Irish poet, short story writer and dramatist

Biddy Jenkinson (a pseudonym) is an Irish poet, short story writer and dramatist who writes in the Irish language. She was born in 1949 in Dublin and attended University College Cork. She has published several collections of verse, two collections of short stories and two plays.
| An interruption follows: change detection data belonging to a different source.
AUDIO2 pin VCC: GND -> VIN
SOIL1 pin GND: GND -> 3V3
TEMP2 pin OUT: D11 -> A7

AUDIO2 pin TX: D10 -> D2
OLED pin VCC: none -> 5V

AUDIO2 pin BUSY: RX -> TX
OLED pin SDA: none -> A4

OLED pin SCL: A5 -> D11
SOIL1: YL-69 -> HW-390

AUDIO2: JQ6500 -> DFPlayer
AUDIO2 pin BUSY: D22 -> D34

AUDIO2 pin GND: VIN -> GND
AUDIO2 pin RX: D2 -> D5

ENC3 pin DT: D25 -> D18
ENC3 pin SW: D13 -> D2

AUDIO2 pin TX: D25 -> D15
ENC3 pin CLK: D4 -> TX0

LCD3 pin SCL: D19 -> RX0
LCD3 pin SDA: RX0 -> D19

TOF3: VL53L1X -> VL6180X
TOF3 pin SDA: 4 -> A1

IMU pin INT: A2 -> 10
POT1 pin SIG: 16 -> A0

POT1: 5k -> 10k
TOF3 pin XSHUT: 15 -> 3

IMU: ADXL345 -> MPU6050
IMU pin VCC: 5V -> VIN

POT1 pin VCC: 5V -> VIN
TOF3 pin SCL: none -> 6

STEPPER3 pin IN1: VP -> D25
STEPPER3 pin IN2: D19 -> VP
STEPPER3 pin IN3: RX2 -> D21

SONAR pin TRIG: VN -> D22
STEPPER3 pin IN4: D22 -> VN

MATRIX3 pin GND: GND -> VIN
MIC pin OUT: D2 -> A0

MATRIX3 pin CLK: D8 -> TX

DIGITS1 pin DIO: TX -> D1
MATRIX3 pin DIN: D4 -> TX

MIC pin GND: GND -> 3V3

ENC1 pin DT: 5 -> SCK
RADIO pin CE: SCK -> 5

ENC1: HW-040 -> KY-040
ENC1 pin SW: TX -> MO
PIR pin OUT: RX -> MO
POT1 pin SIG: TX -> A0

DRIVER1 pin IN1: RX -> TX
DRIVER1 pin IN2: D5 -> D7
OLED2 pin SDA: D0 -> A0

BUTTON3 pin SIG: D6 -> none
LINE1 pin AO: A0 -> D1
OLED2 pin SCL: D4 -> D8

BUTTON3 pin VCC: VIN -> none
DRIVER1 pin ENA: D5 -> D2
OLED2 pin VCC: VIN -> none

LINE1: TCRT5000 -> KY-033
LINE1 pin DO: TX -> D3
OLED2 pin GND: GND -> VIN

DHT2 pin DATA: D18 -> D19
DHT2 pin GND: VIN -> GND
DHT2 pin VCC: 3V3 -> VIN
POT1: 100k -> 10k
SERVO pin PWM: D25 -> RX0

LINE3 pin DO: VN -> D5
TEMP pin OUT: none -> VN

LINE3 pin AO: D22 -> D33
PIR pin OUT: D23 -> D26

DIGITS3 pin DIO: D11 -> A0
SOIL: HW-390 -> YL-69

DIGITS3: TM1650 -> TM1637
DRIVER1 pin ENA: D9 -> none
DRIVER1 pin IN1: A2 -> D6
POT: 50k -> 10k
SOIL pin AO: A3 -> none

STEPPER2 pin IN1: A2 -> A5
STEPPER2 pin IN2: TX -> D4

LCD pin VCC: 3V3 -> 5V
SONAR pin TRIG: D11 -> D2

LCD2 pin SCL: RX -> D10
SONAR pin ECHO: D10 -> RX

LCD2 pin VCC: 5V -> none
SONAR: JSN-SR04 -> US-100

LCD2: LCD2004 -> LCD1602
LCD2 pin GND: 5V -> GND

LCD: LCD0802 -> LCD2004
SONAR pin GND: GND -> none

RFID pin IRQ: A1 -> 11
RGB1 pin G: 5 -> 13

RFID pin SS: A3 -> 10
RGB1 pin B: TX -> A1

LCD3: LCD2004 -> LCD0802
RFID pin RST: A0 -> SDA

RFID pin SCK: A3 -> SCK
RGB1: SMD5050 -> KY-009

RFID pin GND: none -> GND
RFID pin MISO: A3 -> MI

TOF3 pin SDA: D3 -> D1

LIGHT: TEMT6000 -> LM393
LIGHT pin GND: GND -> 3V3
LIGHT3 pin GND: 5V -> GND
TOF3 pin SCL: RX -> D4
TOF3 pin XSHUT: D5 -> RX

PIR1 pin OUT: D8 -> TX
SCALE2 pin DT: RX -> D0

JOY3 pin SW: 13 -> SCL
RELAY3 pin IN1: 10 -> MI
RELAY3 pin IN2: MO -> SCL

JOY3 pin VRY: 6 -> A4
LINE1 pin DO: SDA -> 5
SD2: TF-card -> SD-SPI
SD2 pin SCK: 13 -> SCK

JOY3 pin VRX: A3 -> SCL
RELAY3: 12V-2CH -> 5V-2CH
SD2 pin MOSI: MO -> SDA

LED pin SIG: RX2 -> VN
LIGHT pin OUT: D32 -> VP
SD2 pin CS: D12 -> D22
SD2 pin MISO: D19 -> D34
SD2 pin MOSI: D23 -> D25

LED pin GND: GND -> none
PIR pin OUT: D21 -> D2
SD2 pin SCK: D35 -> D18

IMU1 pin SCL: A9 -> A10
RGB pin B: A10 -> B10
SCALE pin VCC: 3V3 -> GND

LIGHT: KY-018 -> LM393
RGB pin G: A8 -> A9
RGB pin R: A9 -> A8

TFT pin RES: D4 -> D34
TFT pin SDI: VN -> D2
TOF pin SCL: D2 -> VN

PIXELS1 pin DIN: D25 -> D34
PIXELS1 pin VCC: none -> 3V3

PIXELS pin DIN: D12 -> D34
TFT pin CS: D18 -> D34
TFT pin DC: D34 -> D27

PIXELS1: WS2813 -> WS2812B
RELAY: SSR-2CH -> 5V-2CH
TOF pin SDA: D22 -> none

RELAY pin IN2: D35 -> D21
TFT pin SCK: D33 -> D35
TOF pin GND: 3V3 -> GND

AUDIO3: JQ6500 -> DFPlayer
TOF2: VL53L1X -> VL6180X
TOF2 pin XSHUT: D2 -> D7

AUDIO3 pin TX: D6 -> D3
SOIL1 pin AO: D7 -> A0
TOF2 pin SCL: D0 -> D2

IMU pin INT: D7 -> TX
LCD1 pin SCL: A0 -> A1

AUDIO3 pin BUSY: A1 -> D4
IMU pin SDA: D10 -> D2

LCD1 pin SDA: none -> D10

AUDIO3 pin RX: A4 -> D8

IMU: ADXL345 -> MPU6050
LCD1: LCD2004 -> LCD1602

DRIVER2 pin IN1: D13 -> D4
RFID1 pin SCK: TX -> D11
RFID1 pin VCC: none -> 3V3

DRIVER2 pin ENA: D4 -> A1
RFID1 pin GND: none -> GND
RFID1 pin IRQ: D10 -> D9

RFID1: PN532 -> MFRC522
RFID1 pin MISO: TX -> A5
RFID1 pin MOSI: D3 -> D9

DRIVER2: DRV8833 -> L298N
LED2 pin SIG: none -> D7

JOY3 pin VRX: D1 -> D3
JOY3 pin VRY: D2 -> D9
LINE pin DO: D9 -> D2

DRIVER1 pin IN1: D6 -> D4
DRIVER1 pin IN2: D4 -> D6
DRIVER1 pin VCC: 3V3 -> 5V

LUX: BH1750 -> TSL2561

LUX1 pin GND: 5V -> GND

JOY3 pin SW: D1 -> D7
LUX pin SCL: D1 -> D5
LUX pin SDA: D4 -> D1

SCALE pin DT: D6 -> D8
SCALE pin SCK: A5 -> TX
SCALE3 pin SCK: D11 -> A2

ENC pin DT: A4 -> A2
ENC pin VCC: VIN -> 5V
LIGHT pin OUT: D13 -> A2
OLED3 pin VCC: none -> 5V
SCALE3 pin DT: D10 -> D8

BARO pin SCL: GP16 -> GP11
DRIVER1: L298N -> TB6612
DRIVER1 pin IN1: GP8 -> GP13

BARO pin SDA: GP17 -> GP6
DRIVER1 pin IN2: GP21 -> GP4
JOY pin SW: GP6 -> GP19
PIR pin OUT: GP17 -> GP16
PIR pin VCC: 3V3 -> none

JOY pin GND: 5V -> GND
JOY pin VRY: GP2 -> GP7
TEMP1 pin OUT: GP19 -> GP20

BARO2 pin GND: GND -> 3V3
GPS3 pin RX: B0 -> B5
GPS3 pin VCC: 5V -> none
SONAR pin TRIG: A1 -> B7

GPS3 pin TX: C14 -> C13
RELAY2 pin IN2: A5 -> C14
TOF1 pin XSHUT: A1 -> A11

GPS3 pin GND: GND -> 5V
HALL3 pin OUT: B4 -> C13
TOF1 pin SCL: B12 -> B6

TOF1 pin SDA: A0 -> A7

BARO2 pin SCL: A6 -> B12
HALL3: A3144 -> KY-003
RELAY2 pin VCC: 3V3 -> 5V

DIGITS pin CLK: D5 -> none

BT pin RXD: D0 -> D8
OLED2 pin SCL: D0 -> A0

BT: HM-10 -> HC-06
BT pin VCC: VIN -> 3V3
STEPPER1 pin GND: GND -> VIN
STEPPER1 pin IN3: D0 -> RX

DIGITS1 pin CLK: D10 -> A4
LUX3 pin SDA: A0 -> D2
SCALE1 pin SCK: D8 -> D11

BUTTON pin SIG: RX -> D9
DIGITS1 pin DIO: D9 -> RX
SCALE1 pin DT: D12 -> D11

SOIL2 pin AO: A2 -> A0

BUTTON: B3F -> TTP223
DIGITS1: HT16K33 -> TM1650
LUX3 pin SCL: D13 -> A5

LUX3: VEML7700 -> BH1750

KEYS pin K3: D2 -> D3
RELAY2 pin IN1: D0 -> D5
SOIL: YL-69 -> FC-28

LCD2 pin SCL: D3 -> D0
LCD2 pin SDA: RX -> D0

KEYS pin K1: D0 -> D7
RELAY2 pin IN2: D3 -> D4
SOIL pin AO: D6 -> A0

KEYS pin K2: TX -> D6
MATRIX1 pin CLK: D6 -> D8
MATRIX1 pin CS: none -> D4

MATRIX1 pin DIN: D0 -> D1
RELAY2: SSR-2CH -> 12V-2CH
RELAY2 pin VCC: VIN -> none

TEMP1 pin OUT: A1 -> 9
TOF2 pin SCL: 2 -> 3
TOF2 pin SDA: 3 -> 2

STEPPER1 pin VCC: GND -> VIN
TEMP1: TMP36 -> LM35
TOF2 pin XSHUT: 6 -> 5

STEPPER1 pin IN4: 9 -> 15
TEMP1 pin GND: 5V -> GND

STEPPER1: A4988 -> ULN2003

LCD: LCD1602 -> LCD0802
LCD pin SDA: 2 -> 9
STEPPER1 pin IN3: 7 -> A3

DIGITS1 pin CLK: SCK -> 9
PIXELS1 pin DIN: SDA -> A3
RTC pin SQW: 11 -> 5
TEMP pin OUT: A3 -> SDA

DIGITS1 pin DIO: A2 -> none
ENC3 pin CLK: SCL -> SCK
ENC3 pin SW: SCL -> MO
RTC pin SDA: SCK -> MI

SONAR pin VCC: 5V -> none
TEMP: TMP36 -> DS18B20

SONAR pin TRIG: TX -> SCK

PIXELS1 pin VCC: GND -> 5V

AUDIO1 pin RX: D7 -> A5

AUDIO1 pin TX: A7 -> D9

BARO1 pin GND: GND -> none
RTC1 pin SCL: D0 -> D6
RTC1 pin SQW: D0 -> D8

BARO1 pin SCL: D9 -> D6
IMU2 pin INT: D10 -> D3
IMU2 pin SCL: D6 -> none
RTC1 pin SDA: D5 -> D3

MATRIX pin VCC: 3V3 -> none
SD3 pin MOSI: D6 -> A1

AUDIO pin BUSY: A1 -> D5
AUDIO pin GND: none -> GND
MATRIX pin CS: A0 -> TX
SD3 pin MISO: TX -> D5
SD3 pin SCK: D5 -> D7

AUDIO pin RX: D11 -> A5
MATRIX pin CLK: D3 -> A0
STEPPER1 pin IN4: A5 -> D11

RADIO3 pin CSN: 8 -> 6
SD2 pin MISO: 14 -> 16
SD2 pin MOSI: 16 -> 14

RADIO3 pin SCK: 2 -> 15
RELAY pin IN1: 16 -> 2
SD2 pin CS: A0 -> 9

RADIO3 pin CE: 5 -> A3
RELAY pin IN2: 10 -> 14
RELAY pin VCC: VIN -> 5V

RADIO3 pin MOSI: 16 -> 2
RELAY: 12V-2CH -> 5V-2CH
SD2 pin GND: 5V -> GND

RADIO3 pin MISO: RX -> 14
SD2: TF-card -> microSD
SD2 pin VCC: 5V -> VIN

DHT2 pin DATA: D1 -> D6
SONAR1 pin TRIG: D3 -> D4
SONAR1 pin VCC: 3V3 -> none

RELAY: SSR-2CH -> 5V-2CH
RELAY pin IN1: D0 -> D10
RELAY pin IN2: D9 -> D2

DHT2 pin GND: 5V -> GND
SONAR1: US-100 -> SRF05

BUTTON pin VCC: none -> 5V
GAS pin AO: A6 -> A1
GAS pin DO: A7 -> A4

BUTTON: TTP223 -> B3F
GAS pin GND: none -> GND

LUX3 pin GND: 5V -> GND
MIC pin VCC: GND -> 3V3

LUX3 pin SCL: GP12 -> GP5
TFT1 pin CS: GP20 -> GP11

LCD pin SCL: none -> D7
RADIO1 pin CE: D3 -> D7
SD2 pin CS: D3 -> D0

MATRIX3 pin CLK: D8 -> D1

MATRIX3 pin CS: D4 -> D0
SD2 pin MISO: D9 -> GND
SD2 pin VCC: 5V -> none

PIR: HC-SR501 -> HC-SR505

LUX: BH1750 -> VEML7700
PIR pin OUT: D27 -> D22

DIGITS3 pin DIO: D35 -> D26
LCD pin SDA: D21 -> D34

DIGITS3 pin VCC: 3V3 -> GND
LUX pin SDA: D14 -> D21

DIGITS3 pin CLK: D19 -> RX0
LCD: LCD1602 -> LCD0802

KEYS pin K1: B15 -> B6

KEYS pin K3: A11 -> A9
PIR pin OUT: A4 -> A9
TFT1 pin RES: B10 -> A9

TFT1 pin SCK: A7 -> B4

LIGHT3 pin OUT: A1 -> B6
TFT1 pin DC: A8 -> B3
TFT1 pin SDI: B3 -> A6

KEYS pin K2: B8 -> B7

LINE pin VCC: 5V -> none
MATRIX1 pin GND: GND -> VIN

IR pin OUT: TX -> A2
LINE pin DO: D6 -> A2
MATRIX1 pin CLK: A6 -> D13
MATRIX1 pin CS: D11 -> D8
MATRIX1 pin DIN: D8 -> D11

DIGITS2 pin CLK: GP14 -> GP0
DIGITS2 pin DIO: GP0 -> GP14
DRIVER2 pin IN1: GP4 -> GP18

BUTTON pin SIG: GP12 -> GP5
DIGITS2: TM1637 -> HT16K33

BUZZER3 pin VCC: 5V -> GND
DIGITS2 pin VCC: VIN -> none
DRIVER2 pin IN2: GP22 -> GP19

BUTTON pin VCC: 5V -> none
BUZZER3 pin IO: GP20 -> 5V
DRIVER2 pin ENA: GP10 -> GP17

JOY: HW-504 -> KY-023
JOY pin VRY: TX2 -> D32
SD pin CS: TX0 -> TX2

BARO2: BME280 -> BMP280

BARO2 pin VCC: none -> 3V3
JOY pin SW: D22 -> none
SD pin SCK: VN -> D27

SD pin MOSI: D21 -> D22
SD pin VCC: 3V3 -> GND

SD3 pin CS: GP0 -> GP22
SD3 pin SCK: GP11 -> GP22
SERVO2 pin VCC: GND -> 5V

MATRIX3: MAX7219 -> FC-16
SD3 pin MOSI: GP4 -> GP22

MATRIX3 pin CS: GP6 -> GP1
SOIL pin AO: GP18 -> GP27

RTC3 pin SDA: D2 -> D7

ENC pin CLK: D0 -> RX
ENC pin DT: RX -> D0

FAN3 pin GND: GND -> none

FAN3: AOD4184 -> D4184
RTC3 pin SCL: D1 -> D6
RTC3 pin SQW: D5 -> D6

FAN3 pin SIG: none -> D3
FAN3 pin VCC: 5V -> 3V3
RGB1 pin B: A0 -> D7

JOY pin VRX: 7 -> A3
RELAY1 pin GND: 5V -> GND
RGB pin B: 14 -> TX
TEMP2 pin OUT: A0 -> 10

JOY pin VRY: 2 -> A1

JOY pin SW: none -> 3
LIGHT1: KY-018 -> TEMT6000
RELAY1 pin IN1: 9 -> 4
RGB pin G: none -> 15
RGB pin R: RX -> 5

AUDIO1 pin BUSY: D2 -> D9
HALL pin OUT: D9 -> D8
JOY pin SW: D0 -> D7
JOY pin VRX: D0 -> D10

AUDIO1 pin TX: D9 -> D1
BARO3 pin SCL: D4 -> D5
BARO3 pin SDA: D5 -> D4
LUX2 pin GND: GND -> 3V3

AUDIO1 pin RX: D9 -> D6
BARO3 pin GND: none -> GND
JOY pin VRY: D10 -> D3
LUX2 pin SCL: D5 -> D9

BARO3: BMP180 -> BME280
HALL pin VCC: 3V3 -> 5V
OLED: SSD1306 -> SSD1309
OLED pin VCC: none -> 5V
It has been said of Jenkinson that she seeks to recreate a sense of the sacral world of nature and women’s role in sustaining it. She has a deep interest in literary tradition. Her chosen creative language is Irish and she has expressed her opposition to ‘the insistence that everything written in Irish be translated immediately into English’. Her work has been praised for its passion, humour and variety.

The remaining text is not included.